Columbia also plans to open branches in Colorado, Utah and Las Vegas this year, which Stein said will support balanced growth in deposits, loans and recurring fee income. He said the company continues to invest in technology, including artificial intelligence tools intended to improve efficiency and customer support.

Stein said AI is helping automate historically manual tasks such as reviewing and validating large volumes of data fields. He also said Columbia has added an AI-powered virtual assistant to help customers with routine administrative questions.

Questions on Acquisitions and Competition

During the shareholder question-and-answer portion, Stein was asked whether Columbia sees more opportunities to acquire private banks than public banks through tuck-in acquisitions. He said he does not view that as a meaningful opportunity for Columbia.

“PacPremier completed our Western footprint and we’re running the bank that we set out to build,” Stein said. While he said there may be opportunities for others to roll up small private banks, “I don’t see that as an opportunity that makes sense for us.”

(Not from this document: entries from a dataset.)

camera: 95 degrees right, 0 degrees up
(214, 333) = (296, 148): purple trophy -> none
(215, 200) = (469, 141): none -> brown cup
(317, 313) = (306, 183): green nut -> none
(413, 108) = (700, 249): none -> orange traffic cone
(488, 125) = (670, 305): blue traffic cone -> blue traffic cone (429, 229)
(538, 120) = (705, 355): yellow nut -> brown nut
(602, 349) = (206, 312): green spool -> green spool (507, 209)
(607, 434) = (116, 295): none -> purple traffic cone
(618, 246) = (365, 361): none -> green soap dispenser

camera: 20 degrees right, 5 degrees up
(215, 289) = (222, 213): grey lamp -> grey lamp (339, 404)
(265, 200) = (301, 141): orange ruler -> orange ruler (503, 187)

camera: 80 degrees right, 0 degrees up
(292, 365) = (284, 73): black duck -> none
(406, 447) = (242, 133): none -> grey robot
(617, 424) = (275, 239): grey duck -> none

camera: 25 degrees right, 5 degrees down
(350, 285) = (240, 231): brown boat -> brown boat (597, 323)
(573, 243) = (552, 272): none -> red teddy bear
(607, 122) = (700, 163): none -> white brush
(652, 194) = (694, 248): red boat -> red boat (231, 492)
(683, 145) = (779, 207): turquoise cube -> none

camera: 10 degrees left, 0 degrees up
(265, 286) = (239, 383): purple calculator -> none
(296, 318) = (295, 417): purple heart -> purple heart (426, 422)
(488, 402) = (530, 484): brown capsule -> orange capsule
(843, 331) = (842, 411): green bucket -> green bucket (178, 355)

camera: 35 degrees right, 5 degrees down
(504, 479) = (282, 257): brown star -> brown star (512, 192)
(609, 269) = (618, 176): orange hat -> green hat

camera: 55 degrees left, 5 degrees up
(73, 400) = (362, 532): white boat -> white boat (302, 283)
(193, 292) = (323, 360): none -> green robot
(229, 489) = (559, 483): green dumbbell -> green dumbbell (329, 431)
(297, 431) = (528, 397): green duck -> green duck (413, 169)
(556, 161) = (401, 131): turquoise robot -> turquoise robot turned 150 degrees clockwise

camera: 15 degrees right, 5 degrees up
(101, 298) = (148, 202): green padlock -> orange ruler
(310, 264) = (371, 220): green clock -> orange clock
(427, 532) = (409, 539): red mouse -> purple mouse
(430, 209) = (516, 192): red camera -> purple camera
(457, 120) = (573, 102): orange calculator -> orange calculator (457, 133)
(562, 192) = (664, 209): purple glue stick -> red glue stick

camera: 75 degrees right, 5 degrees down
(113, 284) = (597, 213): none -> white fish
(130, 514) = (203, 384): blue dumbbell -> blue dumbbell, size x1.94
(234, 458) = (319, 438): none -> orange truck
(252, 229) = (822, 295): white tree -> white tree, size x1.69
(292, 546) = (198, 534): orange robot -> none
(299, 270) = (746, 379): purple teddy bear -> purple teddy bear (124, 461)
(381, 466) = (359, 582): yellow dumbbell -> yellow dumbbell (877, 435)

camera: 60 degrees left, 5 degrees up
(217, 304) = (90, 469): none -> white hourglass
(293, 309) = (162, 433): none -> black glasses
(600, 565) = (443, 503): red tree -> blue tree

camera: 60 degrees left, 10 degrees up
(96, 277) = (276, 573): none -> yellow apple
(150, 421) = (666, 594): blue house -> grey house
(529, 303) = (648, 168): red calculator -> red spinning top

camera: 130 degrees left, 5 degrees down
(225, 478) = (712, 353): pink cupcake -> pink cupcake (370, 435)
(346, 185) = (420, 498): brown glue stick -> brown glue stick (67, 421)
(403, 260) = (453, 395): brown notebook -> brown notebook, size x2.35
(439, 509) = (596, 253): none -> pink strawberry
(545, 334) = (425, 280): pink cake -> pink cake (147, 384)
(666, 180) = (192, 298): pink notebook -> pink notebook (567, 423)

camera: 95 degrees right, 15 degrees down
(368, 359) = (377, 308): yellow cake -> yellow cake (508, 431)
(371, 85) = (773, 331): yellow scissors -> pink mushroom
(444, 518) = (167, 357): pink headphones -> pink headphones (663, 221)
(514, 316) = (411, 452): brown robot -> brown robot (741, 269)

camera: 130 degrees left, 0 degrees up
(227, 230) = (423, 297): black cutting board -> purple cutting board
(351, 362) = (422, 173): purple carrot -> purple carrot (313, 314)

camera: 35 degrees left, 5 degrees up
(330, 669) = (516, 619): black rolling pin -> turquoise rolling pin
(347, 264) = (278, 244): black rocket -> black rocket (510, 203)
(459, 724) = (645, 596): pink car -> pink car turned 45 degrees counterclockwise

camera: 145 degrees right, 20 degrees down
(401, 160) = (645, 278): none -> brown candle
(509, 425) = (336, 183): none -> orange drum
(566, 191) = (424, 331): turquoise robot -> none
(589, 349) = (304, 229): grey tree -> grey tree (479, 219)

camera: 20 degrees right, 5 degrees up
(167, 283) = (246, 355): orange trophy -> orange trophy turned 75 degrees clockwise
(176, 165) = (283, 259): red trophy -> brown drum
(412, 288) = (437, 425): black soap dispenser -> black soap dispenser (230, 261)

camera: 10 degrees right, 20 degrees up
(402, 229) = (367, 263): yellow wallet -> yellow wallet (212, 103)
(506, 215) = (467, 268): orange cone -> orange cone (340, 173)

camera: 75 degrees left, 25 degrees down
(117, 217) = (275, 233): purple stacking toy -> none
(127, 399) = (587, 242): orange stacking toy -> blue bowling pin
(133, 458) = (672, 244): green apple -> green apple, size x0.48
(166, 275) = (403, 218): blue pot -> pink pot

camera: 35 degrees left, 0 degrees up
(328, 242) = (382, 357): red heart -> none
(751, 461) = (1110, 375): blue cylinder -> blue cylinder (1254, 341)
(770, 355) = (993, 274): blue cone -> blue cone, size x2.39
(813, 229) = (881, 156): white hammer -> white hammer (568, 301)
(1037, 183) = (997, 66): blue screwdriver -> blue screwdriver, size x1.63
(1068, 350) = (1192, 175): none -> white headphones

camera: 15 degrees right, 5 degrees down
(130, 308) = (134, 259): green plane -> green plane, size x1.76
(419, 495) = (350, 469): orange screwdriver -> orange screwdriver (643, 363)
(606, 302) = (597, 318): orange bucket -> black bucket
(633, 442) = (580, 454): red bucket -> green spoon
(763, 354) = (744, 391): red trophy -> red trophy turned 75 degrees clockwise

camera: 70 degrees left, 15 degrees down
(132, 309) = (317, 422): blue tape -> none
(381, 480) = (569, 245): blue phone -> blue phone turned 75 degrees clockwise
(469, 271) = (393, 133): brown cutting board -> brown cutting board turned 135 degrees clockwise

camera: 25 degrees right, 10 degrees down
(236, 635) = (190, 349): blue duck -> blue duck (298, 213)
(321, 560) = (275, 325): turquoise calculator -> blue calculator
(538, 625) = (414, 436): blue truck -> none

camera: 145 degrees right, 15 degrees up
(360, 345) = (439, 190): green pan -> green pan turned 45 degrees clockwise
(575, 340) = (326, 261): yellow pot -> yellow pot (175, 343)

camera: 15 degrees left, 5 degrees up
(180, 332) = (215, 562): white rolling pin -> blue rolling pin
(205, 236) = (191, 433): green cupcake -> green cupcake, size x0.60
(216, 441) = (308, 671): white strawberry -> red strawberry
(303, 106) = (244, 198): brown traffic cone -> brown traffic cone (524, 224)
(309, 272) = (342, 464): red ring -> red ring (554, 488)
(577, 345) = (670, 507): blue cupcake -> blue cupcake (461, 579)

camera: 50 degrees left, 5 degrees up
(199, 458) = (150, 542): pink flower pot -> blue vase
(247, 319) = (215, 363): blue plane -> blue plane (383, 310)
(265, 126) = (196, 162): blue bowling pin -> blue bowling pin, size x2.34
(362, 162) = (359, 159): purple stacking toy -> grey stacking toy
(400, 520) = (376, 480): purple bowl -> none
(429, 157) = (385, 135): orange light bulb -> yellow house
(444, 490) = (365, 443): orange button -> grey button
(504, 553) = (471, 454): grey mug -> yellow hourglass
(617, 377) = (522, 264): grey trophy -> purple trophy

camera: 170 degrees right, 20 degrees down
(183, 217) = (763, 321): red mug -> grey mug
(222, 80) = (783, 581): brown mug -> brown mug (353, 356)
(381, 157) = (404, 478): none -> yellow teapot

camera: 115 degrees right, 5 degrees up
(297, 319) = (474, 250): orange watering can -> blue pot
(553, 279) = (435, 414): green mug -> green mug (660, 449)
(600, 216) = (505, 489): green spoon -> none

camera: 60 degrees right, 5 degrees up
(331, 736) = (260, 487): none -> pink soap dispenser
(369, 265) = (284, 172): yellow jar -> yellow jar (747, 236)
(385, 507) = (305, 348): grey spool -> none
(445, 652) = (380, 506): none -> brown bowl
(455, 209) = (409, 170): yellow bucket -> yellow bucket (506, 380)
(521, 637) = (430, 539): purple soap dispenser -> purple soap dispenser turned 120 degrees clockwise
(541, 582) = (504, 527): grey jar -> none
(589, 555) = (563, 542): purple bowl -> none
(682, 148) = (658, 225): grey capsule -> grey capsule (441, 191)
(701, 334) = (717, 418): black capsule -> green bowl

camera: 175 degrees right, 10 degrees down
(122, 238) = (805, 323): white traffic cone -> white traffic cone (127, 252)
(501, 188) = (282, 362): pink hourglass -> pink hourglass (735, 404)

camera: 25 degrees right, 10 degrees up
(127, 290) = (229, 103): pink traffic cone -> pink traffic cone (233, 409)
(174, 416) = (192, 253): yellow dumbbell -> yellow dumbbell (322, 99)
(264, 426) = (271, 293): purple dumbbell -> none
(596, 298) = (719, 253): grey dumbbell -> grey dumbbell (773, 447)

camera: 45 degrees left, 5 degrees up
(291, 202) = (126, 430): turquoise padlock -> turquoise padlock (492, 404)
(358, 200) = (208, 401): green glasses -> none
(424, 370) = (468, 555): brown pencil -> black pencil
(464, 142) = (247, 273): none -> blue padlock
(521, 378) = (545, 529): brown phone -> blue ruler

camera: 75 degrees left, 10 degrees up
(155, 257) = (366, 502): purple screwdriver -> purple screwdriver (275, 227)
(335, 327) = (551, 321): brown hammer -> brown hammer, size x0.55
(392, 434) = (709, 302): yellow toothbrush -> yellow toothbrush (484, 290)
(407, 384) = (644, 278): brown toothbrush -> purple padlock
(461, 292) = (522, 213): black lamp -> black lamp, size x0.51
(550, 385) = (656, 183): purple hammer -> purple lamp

In response to a question about competition from credit unions and private capital, Stein said Columbia’s target customers value relationship banking. He said credit unions do not offer the breadth of products, services or expertise that Columbia’s bankers provide as businesses grow. On private capital, he said it has a role in the financial industry, but Columbia’s desired customers typically do not need to access it.

“While it’s an industry headwind, I like our market position, I like the talent we have on our team, and I like our suite of products and services,” Stein said.

About Columbia Banking System (NASDAQ:COLB)

Columbia Banking System, Inc is a bank holding company that operates through its principal subsidiary, Columbia State Bank. Headquartered in Tacoma, Washington, the company provides a full range of banking and financial services to commercial, small business and consumer customers. Its branch network is concentrated in the Pacific Northwest, with locations across Washington, Oregon and Idaho, where it aims to combine local decision-making with the resources of a larger institution.

The company’s offerings include commercial real estate lending, construction and development financing, equipment and small business loans, and deposit products such as checking, savings and money market accounts.